Still, work always remains. Here, then, is my 2026 wish list.

Peace in Eastern Europe

The Russia-Ukraine war has gone on far, far too long. The Trump administration has exerted tremendous diplomatic effort trying to orchestrate a peace deal, which remains elusive. A durable peace — one that halts the senseless slaughter on both sides, respects Ukrainian sovereignty and accommodates legitimate Russian concerns, and avoids a wider great-power conflagration — should be a paramount Trump administration foreign policy goal in 2026. Russia is the invader and Vladimir Putin is the greater obstacle to a lasting peace, but both sides need to make painful — if, frustratingly, also painfully obvious — concessions.

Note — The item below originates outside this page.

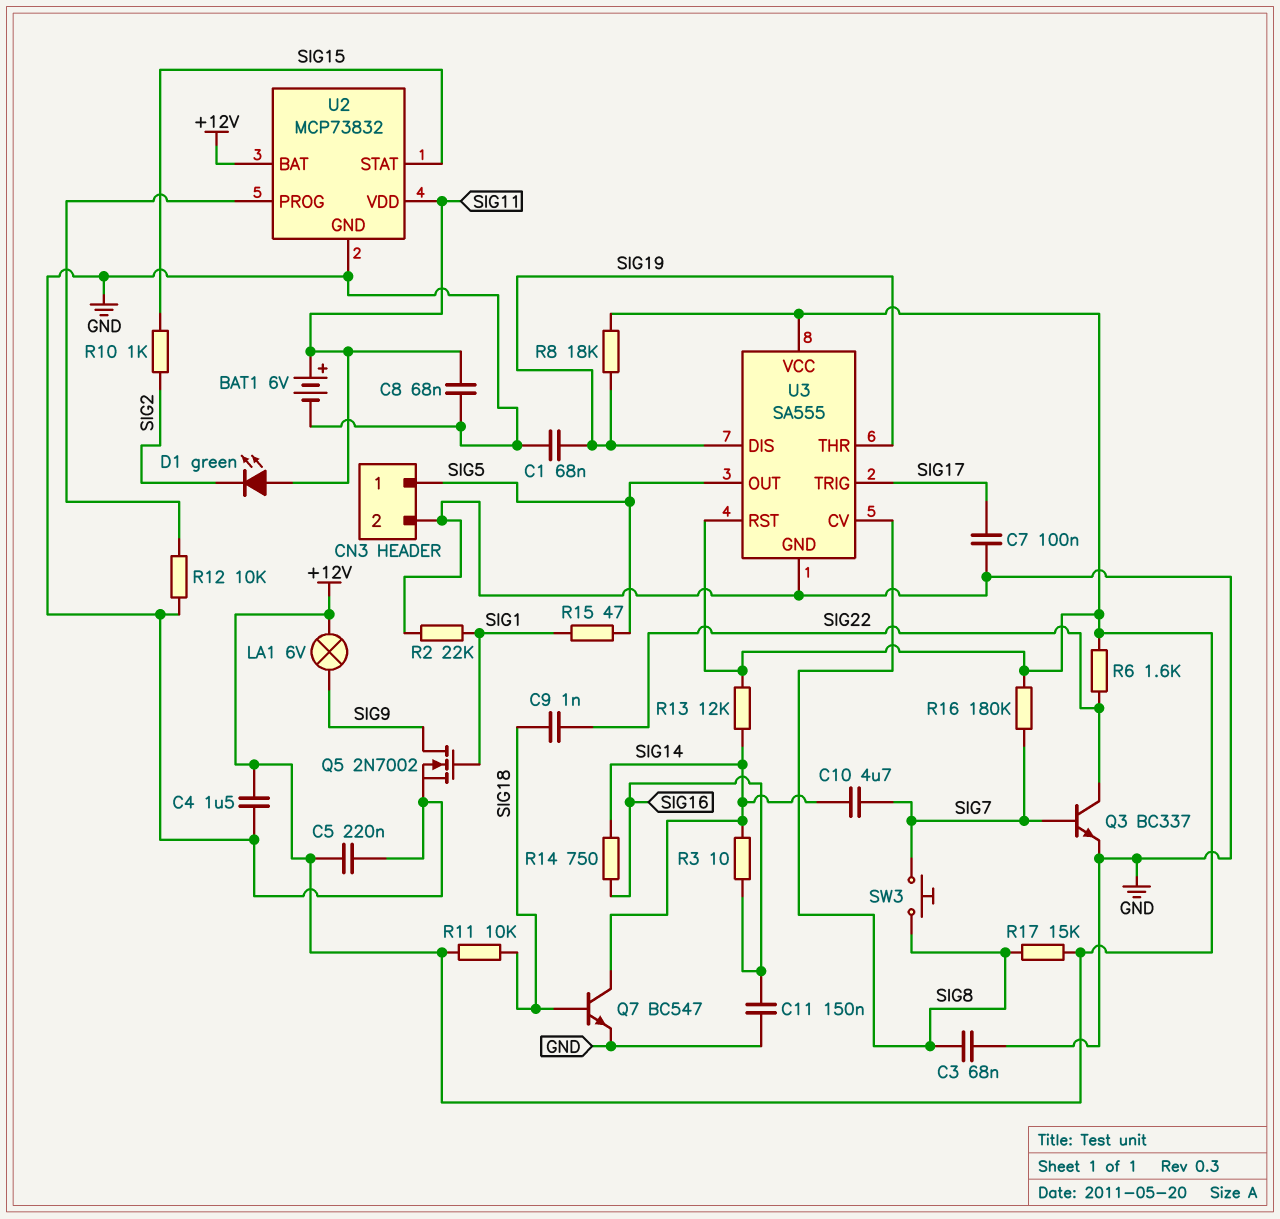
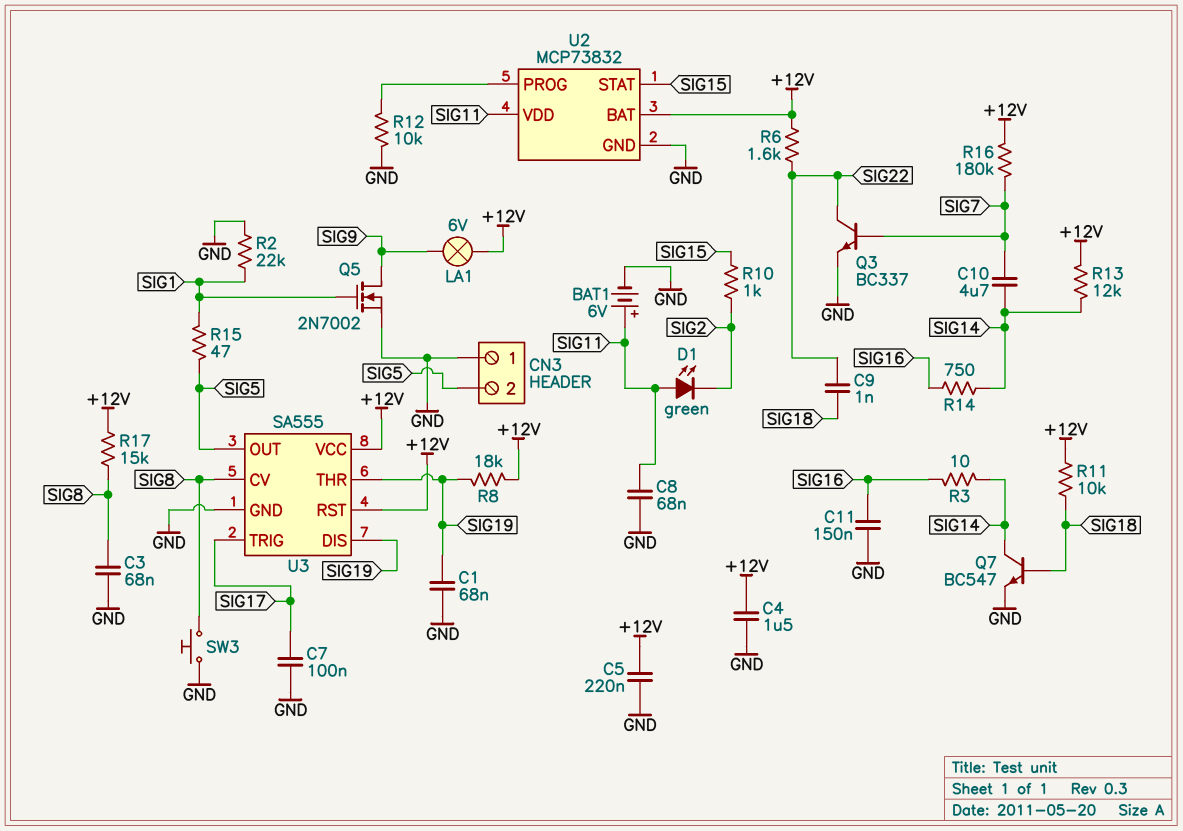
CN3 pin 1: SIG5 -> GND
CN3 pin 2: GND -> SIG5
SW3: button (SIG7, SIG8) -> button (GND, SIG8)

Victory on birthright citizenship

Back home, a consequential legal battle now sits before the U.S. Supreme Court: the Trump administration’s righteous challenge to the erroneous practice of constitutionally “required” birthright citizenship for the U.S.-born children of noncitizens. The notion that the 14th Amendment, ratified in 1868 in the aftermath of the Civil War, was meant to constitutionalize a global human trafficking magnet — granting automatic citizenship to all children born here, including those whose parents entered the country illegally — is indefensible as a matter of plain constitutional text, the congressional history in the House and Senate Judiciary Committees, and basic common sense. Indeed, birthright citizenship has been nothing short of ruinous for the United States. A Trump administration victory would restore Congress’s rightful authority over circumscribing citizenship and remove a longstanding incentive for illegal immigration.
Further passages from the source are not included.